The Protein Coat in Membrane Fusion: Lessons from Fission
Chernomordik; in collaboration with Kozlov
Multiple cell biological processes involve two opposite rearrangements of membrane configuration referred to as fusion and fission. While membrane intermediates in protein-mediated fusion have been studied in some detail, the global force that drives sequential stages of fusion reaction, from early local intermediates to an expanding fusion pore, remains unknown. Neither of the published hypothetical mechanisms of protein-mediated fusion has addressed the question of how fusion proteins generate the membrane tension necessary for expansion of the fusion pore. A local protein machine is unable to generate tension in a membrane part larger than the initial fusion site. To generate a membrane stress that drives expansion of the fusion pore, the fusion machine must act on a large area of the membrane. This consideration, along with the established role of interactions between low-pH–activated HA in fusion, has motivated us to search for a mechanism that is based on fusion protein aggregation.

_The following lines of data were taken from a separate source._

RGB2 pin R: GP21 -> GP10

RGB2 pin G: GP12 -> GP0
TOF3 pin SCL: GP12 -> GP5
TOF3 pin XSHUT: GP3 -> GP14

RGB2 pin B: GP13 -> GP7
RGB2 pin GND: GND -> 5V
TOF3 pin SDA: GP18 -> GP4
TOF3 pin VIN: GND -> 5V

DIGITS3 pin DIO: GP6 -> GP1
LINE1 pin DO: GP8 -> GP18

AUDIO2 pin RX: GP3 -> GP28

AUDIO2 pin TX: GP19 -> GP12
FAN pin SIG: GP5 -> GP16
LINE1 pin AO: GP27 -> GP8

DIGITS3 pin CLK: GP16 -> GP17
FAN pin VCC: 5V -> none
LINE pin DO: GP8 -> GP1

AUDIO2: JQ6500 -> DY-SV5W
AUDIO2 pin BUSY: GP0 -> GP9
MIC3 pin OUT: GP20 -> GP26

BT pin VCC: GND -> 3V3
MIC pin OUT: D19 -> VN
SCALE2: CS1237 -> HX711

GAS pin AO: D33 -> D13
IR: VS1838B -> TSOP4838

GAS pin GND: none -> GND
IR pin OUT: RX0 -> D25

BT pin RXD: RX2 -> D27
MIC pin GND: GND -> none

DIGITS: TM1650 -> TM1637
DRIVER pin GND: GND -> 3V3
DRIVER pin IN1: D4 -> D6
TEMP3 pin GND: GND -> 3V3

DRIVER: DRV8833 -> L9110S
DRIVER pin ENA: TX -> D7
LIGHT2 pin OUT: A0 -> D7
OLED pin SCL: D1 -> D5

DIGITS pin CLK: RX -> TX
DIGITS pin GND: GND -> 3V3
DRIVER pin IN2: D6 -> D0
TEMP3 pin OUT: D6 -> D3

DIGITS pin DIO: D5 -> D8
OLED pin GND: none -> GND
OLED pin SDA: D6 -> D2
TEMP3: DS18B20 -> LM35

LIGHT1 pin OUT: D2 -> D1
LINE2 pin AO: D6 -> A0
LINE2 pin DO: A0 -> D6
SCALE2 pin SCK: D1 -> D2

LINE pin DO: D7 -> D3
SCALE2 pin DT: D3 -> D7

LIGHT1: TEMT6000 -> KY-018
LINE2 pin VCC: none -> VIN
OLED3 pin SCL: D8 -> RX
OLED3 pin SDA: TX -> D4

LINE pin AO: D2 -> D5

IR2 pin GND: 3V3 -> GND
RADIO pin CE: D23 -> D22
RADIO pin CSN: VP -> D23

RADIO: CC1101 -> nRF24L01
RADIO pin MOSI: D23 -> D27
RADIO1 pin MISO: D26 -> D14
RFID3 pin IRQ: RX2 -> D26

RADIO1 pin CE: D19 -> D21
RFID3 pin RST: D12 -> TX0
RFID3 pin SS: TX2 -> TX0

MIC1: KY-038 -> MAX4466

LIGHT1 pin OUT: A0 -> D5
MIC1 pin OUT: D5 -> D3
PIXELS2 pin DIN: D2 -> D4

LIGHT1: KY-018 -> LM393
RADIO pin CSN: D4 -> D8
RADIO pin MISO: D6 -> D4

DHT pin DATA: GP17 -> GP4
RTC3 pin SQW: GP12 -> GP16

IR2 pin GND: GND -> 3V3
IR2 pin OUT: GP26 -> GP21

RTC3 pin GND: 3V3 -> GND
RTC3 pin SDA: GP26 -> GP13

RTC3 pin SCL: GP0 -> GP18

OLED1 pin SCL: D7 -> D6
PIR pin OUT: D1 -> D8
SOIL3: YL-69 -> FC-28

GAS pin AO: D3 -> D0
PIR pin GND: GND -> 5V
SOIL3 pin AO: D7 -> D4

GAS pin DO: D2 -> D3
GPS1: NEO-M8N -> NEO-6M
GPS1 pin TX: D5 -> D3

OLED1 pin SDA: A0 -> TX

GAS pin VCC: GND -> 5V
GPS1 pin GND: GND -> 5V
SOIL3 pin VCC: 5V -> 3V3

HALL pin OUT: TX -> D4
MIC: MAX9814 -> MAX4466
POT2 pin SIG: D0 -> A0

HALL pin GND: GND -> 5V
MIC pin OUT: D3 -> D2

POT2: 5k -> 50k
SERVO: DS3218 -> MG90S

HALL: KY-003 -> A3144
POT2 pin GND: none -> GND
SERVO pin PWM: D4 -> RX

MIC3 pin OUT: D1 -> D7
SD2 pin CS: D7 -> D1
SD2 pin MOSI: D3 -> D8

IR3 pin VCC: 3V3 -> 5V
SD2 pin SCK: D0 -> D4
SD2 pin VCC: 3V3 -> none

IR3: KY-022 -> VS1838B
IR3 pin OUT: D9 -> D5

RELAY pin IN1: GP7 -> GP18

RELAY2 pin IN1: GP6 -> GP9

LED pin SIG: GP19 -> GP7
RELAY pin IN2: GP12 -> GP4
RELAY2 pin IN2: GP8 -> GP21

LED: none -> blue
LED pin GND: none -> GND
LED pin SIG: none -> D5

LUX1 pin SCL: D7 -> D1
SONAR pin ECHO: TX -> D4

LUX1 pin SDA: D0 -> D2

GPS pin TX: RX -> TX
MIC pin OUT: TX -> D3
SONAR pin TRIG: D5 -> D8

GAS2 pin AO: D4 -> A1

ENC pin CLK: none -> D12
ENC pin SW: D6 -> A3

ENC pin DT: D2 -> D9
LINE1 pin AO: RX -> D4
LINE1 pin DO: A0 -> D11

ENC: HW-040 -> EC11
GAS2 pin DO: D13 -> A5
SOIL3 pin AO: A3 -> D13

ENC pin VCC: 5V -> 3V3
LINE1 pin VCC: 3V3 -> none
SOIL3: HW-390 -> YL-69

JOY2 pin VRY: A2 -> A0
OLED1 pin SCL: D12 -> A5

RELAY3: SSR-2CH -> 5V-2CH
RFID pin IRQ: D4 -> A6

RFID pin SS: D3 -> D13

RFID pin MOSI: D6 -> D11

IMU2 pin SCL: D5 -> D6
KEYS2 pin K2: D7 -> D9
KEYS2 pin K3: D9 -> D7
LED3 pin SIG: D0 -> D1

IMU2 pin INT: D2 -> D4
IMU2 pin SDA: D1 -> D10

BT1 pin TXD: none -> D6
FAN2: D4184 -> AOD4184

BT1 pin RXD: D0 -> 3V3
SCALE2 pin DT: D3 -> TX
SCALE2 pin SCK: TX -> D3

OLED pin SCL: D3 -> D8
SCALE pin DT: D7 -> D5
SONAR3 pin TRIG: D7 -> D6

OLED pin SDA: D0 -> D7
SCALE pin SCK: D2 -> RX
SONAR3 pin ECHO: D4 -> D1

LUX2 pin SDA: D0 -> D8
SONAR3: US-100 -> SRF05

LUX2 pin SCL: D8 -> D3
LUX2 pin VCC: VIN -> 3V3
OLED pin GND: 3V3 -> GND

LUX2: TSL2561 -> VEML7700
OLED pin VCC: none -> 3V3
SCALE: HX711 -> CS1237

Fusion proceeds via stages that are analogous but oppositely directed to membrane budding-off and fission driven by protein coats. The energy needed for membrane budding and for fission of the membrane neck in the best-characterized budding-fission reactions, including intracellular fission and exit of enveloped viruses from host cells, is apparently produced by self-assembly of the coat proteins at the membrane surface. On the basis of the analogy between fusion and fission, we propose that an interconnected coat, formed by membrane-bound activated fusion proteins surrounding the membrane contact zone, generates the driving force for fusion. This fusion protein coat has a strongly curved intrinsic shape of opposite curvature to that of the protein coat driving fission. Since the rigidity of the protein coat is most likely much greater than that of the lipid bilayer, to adopt the intrinsic shape and thus to relieve the internal elastic stresses, the protein coat spontaneously bends out of the initial shape of the membrane surface. The bending produces elastic stresses in the underlying lipid bilayer and drives its fusion with the apposing membrane. The hypothesis that fusion proteins outside the contact zone participate in the generation of the driving force for fusion offers a new interpreta-tion for a number of known features of the fusion reaction mediated by the prototype fusion protein, influenza hemagglutinin, and might bring new insights into mechanisms of other fusion reactions (Kozlov and Chernomordik, 2002).